Certes, ce chiffre est arbitraire. Mais il en faut bien un, d’autant plus que la séduction, si apparemment consentie, s’accompagne d’abus de pouvoir : « Monsieur Saladin, en tant qu’enseignant, a abusé de son autorité en cherchant à nouer une relation avec une élève », requiert avec justesse le psychologue, malgré l’hypocrite euphémisme, même si l’analyse du « risque » proposée par Julia le dépasse visiblement.
Il est indéniable que ce livre, s’il n’avait été écrit par une femme, aurait pu valoir à son auteur quelque soupçon de complaisance envers la pédophilie. Eleonor Catton vient cependant dénoncer le « culte de la victime », cette « rumeur » infondée selon laquelle Victoria « finira en sérial coucheuse » en « loque émotionnelle ». De plus, son sens de la suggestion fait merveille. Elle sait nous faire deviner une tendresse à tous inconnue entre Victoria et Mr Saladin, ainsi que l’émotion de Stanley, brisé par le double jeu de la petite sœur de Victoria, cette trop jeune Isolde (pour les dix-huit ans passés du garçon) qui ressent « cette panique écorchée du désir en abysses » qui lui aura permis de réaliser le rêve lesbien de Julia.
Même si son goût de l’ambiguïté peut laisser perplexe, rien d’obscène en ce roman aux fines analyses psychologiques. Sauf peut-être les franges de la perversion et de la manipulation mentale exercés par les maîtres de théâtre qui n’hésitent pas à laisser leurs élèves s’aventurer sur le territoire dangereux de la représentation du scandale, autre « répétition » de la manipulation de Saladin, au nom venu des troubles magies des Mille et une nuits…
Car les « Maître d’Interprétation » et du « Mouvement », la « Maîtresse d’improvisation » règnent sur cette école extrêmement sélective où ils forment des acteurs, comme d’étranges gourous, semi-sensés, semi-hallucinés : « Le théâtre est un concentré de la vie ordinaire », « Il acceptera d’être laid si son art l’exige », « Nous vous encourageons à soigner votre condition physique, à tomber amoureux, à vous masturber. » Quant à « l’exercice inspiré du Théâtre de la Cruauté », il franchit les bornes de la violence et de l’humiliation publique…

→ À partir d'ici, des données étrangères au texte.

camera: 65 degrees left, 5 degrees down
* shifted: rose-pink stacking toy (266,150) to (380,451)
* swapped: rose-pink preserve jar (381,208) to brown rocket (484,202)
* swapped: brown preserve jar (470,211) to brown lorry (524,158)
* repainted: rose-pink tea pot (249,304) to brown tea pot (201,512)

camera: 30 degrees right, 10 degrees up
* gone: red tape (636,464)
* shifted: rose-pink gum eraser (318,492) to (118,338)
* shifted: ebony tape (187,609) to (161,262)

Ainsi, les coups de griffe contre les systèmes éducatifs sont nombreux. En témoigne cette diatribe de Julia à méditer : « ce n’est plus le meilleur qu’on distingue. Au contraire, il n’y en a que pour les classes de rattrapage et de soutien, l’enseignement spécialisé et les enfants à problèmes… »

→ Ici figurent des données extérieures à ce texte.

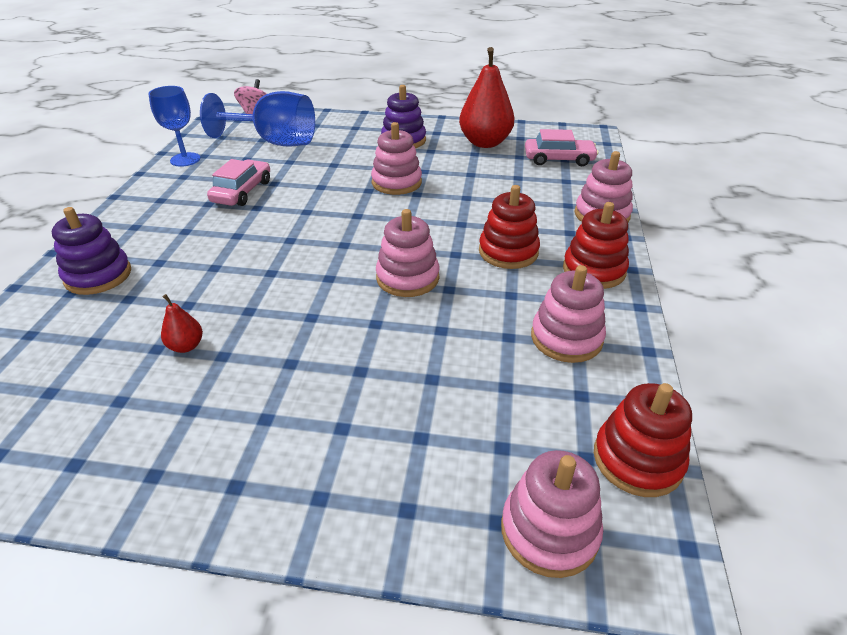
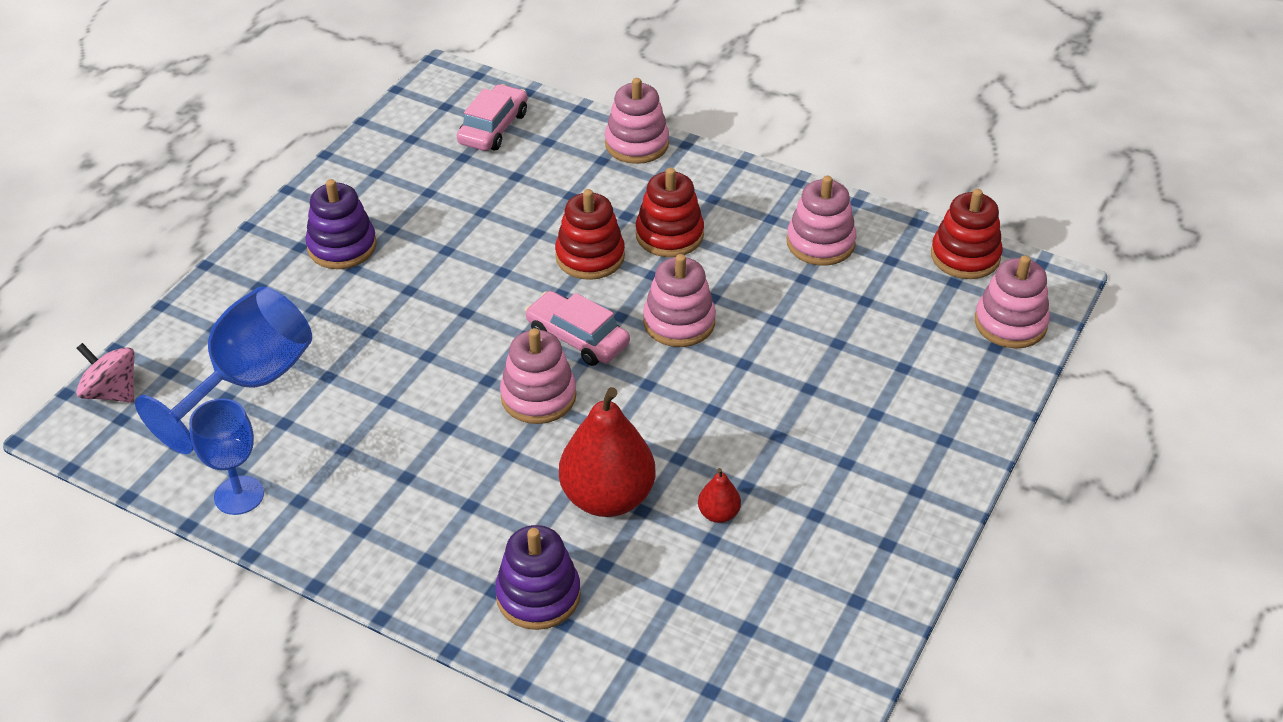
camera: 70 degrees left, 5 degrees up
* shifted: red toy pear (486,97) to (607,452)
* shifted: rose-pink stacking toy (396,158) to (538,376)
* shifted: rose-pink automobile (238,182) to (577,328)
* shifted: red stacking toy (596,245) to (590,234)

L'on pourra reprocher à ce parti-pris narratif de n’avoir qu’une fin partielle. Ou apprécier au contraire sa conclusion ouverte qui laisse toute liberté aux personnages de se développer selon leurs choix et nos imaginaires. En ce roman de formation en forme de points de suspensions, on choisira le point de vue du lecteur adulte à moins de celui des adolescentes effrayées ou séduites jusqu’à la jalousie par l’expérience hors-normes vécue avec audace par leur consœur… Quel jugement moral la romancière veut-elle porter sur ses personnages ? Au lecteur de répondre par son propre verdict, s’il peut être nuancé.
La richesse stylistique, même si les parties consacrées aux leçons de théâtre ronronnent parfois dans la facilité d’une narration factuelle à l’intérêt discutable, l’angle d’attaque de son sujet -les analyses des adolescents et celui de profs non conventionnels- nous laissent espérer que ce jeune roman n’est que le premier d’une longue chaîne de surprises. Surtout, qu’Eleanor Catton n’abandonne pas son exigence de vérité intérieure, la vigueur déstabilisante de son regard sur nos motivations secrètes et les failles de nos sociétés. Que notre néo-zélandaise demeure, en gagnant encore de la puissance, une réelle romancière. Qu’elle nous épargne de devenir une faiseuse de scénarios convenu à l’écriture neutre…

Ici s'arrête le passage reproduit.